Yes!!! I have the same exact mornings! And I beat (mentally) myself up all day about how the morning went. And I worry if he’s able to even have a happy day at school !!! What I find that works is a lot of praise and assistance. But also giving the child small
Task that he can complete. Repeating instructions 2-3 times. Having breakfast already prepared. And of course having yourself completely already ready or if you R able to come back and get yourself ready after you hVe dropped him off to school. But the best advice is to stay calm and patient. Trust me I know it’s hard, esp when they just don’t listen or don’t complete the smallest task& your working against time. I have Bout 2-3 good mornings out of 5. It’s a work in progress!
I’ve also tried a morning task chart. To give visuals of feasible task that need to be done in the morning . Ex: brush teeth, put shoes on, etc .
Same struggle with my 9 year old son. Most morning end up with both him and I very frustrated. We have tried a dry erase task list before and that helped for a while. I also think no t.v or screens helps him in the morning. I like some of the other suggestions on your reply’s. I think being more prepared the night before with backpack and shoes (and for my son - glasses) in the same place every morning will help a lot. And I think the wipe off list or check off list is something I need to revisit. Sometimes I will reward my son with his favorite breakfast (crepes) if he cooperates well. Good luck! 🍀
Thanks everyone!! We’ve done charts for 2 years, he has his routine down , thank goodness, but is VERYYY SLOW and has the WORST attitude about everything. Rolls his eyes, ignores, slams things down, turns the other way..and the crying. When it starts it does not stop. 😓😓😓
I'm new to this site so my reply is late but OMG yes. At our house it's Groundhog Day every day. My son is 12 with ADHD so he takes a Vyvance before breakfast. Basically the school gets a functioning person but before the med gets in his system and then when it wears off in late afternoon we have same major focus issues Every Single Day.
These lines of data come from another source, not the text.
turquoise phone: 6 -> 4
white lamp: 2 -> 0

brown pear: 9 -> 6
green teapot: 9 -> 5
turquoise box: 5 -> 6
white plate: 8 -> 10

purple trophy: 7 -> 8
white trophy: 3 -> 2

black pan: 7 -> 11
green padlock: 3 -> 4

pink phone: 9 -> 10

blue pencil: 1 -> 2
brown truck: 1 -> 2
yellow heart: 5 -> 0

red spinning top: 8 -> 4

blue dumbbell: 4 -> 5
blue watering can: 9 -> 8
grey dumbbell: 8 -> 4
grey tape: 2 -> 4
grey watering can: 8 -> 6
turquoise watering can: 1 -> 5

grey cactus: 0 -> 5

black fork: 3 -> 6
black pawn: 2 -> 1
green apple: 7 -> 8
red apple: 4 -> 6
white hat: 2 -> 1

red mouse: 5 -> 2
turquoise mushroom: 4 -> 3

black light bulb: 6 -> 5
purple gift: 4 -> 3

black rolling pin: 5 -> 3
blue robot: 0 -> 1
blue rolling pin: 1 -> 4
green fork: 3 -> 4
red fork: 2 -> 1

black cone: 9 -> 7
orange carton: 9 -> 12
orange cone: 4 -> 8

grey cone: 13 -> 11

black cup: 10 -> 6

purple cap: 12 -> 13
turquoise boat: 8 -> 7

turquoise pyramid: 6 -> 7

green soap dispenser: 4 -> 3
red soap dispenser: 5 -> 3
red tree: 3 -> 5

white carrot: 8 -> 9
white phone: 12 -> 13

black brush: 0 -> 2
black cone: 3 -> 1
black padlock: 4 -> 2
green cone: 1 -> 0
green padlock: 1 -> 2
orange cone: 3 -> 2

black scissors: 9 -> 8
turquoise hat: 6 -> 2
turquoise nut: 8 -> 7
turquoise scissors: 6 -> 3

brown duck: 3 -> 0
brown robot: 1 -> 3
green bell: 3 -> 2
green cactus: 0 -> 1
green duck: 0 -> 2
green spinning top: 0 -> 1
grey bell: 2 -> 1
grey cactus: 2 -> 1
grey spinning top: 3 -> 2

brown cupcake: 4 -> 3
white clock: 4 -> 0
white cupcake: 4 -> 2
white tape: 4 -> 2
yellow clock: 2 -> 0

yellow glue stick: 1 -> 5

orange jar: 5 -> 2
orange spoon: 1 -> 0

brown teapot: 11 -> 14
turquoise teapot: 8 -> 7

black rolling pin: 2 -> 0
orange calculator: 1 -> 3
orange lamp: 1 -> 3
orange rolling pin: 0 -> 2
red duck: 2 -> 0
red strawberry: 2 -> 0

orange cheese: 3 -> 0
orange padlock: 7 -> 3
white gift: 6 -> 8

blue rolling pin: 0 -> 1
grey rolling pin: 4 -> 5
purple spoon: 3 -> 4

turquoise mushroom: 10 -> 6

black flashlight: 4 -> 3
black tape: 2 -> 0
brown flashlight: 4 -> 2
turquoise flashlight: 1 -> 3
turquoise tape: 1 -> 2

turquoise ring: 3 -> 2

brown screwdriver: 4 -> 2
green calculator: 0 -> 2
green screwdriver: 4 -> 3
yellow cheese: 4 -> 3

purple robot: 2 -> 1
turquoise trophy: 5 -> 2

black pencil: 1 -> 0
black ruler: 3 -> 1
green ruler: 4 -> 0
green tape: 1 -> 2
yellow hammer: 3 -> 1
Its a horrible way to start a day. Lots of stress, yelling, frustration. My husband and I are nice, nice, nice, nice, nice and then we blow. Breakfast and supper are generally a nightmare if there are time constraints. He has to be constantly reminded to eat, put shoes on, brush teeth, and still we are late. No chart ever worked for us but I'm glad it has for some of you.
Have you seen any side effects with those meds? Mornings have been going better, but last few days have been near to impossible. You talk, he turns the other way against the wall, argh!!!!!!!! I'm glad we all have this forum to get help and at least have some people to chat to about it all.
I hate to say this and it sounds terrible even to me but God was playing a cruel joke when he gave me a child with ADHD. I'm bipolar and its gotten worse every year. Things a good parent would be proactive on I just haven't. He's had lots of problems and I'm just now getting on this site to try and get advice, tips, some understanding of what is normal and not. So to answer your question of side effects... I can't say really. Bipolar makes a person very selfish and introspective and I am just not a very "aware" person except to say he's been belligerent at times, terribly angry, frustrated, said he shouldn't have been born and that he needs to change everything about himself....heartbreaking things coming from a child. Then, on the flip side, he got a little higher dosage of vyvance and homework wasn't a 4 hour nightmare and he'd read nonstop, play with the dog, sing in the car sometimes, act like a regular kid. Some days are good. Most mornings and bedtimes aren't. I'm just not cognizant enough to track the ups and downs very good.